# Help! Love my miele vaccum..BUT one big problem



## countrymom (Aug 27, 2002)

I have had my "dream" vaccum for @ a year now. It was a divorce present to myself. I have a Miele cannister vaccum and I love it. It is fantastic for pet hair , dust etc. It has made a great improvement in air quality w/ asthma etc.

All has been well until last week---
Something is stuck up where the hose & handle meet---and I can not open it up there to pull whatever is in there out. It is @ 24 + inches up--so I can't reach it with a long stick even. With a flashlight I can see what looks like dried leaves & something else right up at the curve where the handle is.

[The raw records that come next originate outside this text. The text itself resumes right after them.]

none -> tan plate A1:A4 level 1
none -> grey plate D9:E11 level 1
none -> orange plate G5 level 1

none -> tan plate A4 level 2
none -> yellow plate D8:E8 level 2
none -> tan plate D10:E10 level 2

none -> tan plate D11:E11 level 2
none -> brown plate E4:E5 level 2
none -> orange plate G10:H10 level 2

There is a clip up there, but it won't open--not sure if it should--we tried majorly & it didn't unclip, so I'm not sur eit unfastens up there. Vaccum is unusable now as It won't suck up anything--suction is almost totally blocked.
(Very frustrating for such a $$ vaccum--I'm having doubts about buying it..)

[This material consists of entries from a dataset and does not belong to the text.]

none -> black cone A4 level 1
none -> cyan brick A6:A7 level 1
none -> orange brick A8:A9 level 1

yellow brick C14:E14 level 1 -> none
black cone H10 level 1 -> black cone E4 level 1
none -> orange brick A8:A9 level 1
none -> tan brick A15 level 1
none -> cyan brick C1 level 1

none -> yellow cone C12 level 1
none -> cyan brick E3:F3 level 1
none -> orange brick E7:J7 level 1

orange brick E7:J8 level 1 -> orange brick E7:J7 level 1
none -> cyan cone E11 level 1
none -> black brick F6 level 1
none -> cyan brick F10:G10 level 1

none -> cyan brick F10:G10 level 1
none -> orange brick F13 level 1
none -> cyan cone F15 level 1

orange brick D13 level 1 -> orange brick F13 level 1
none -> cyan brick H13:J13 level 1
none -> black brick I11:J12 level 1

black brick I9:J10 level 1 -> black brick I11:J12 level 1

There is no reverse blow out on this--my old, old electrolux which I grew up with---had a reverse blow opton that you could attatch hose to & it's blow out vs. sucking in.....

I really can't afford a trip to vaccum doctor right now--has anyone else had this issue & fixed it? Anyone with some crafty ideas??
Thanks in advance........


----------



## weliveintheforest (Sep 3, 2005)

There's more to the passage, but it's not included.